McBride was charged nearly two years ago with first-degree murder and arson in Tulsa County District Court after she was arrested near the scene of the homicide.

She told investigators she went to Russell’s north Tulsa home on March 17, 2019, to retrieve her belongings after Russell had kicked her out.

She said she argued with Russell and held her in a head lock for about 10 seconds before Russell became unconscious. She said she then left the residence after retrieving her purse and other belongings, not bothering to check on Russell.

An FBI affidavit filed in support of the arrest warrant claims that McBride told others about Russell and asked for help in disposing of the body.

Police discovered Russell’s body three days later at her home after they attempted to check on her welfare. A charred blanket was found on the victim.

McBride was arrested March 20 after she was seen crawling through a window in Russell’s home. In a shopping bag near the window police found a container of camping fuel and a can of lighter fluid.

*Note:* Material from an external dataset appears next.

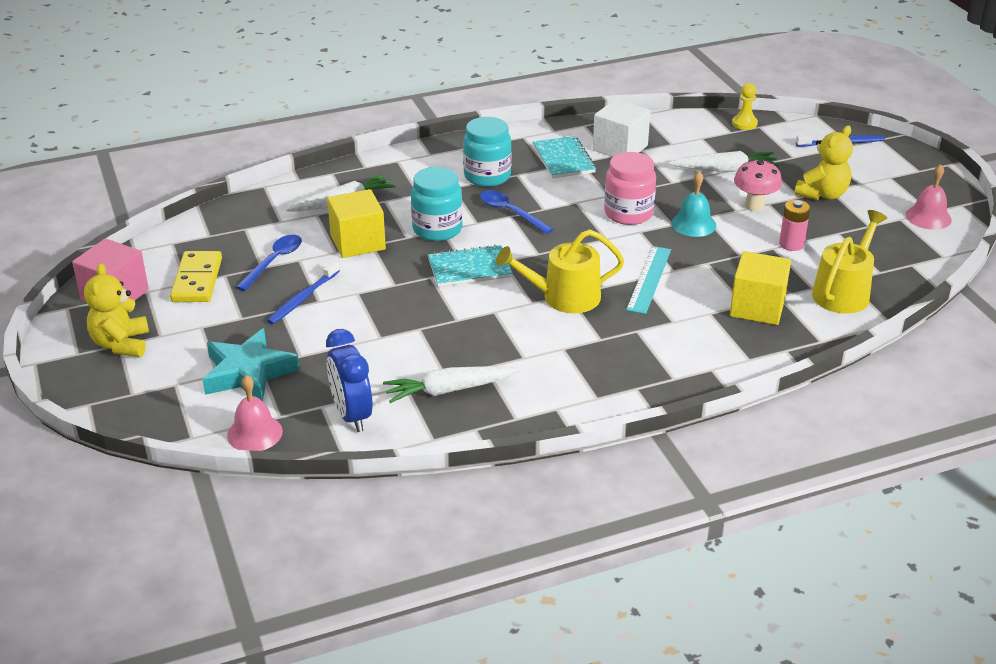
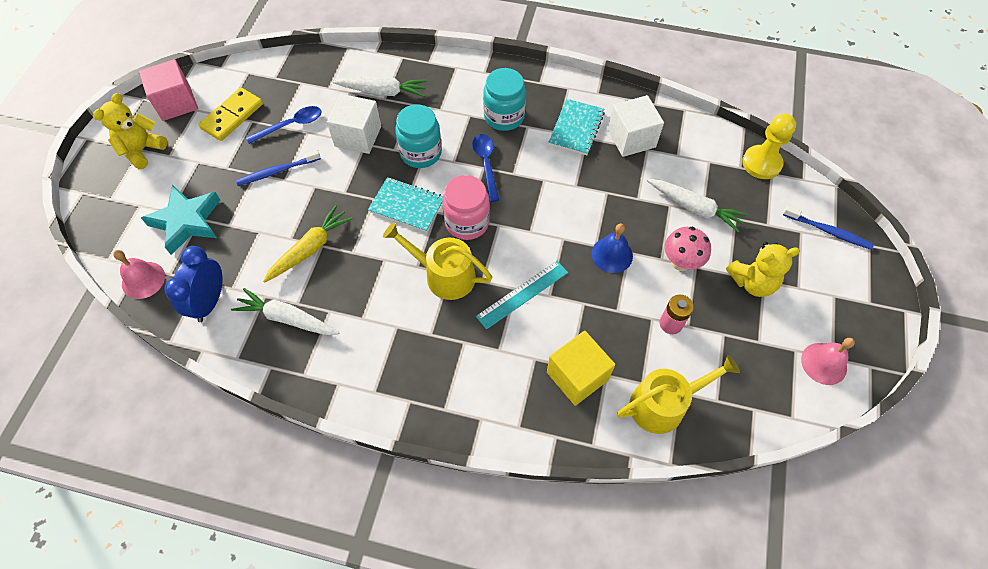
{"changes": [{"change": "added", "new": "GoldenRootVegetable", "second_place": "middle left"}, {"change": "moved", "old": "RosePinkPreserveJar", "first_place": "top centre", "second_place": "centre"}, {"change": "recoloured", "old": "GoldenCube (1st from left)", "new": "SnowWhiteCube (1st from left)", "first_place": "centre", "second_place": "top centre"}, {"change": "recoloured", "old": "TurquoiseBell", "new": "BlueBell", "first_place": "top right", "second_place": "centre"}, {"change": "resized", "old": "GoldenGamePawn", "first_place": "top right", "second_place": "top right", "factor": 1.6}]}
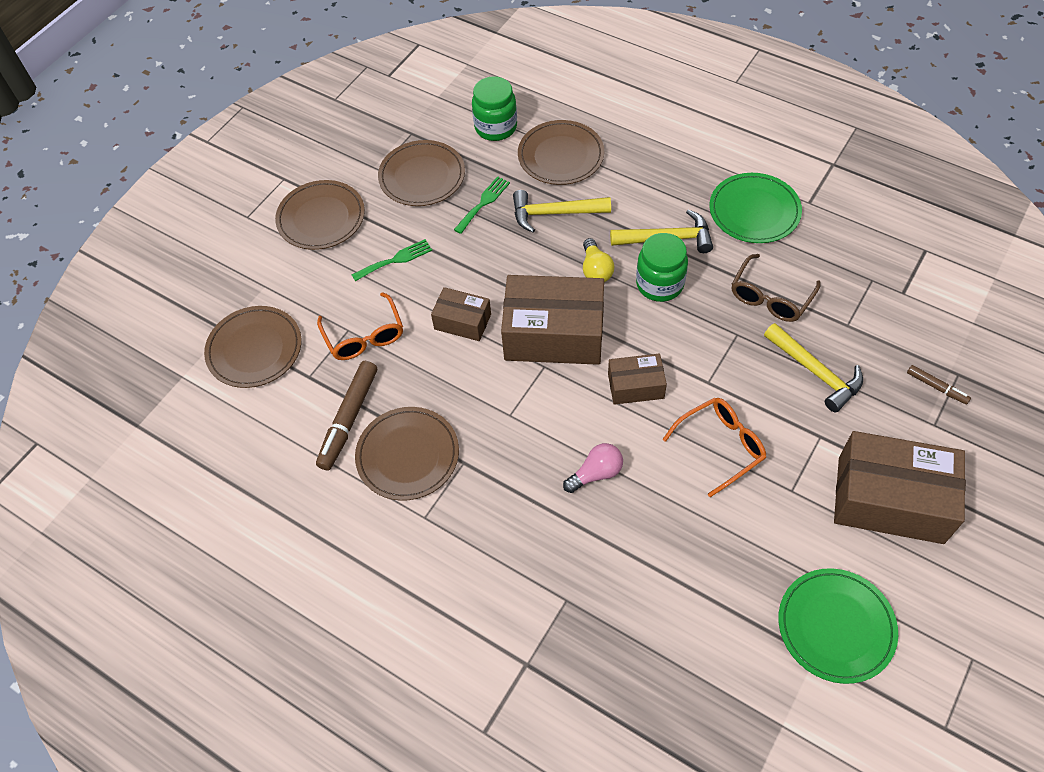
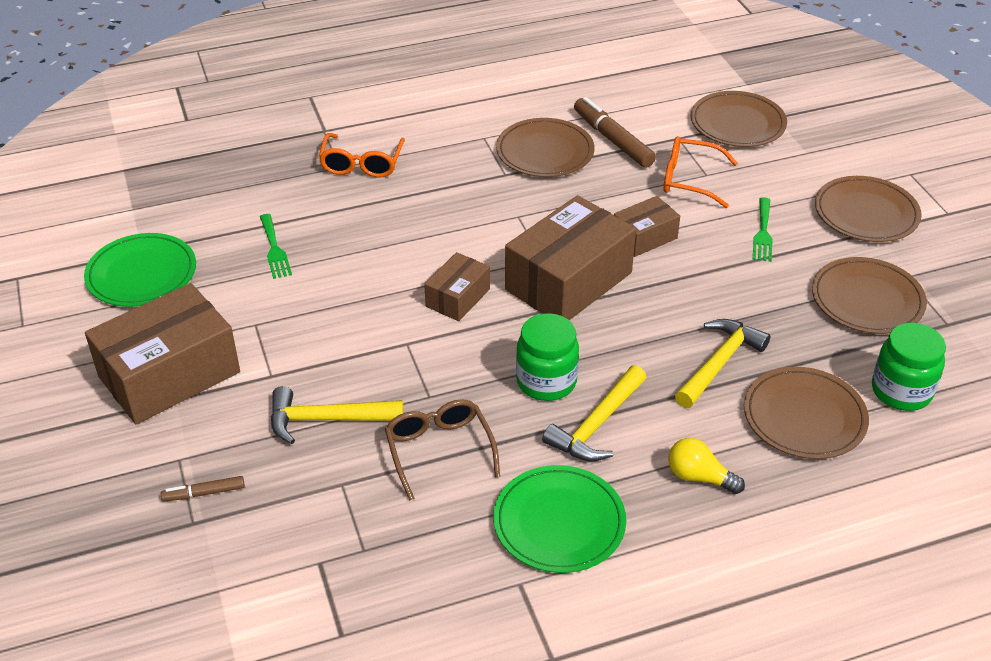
{"changes": [{"change": "removed", "old": "RosePinkBulb", "first_place": "centre"}, {"change": "moved", "old": "EmeraldDinnerFork (2nd from left in the first image)", "new": "EmeraldDinnerFork (1st from left)", "first_place": "top centre", "second_place": "middle left"}, {"change": "moved", "old": "GoldenBulb", "first_place": "centre", "second_place": "bottom right"}, {"change": "moved", "old": "OrangeEyeglasses (2nd from left in the first image)", "new": "OrangeEyeglasses (1st from left)", "first_place": "middle right", "second_place": "top centre"}]}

In the other case, court documents filed Monday name Thompson, of Tulsa, in a first-degree murder complaint linked to the Oct. 15 shooting death of Lionell Rivers in the 200 block of East 52nd Street North.

Thompson, a member of the Muscogee (Creek) Nation, drove a vehicle with Clarence Holmes to Rivers’ residence, where the latter two argued briefly before Rivers was shot to death, according to a court affidavit filed in support of Thompson’s arrest.

Holmes, meanwhile, continues to face first-degree murder and other charges in Tulsa County District Court.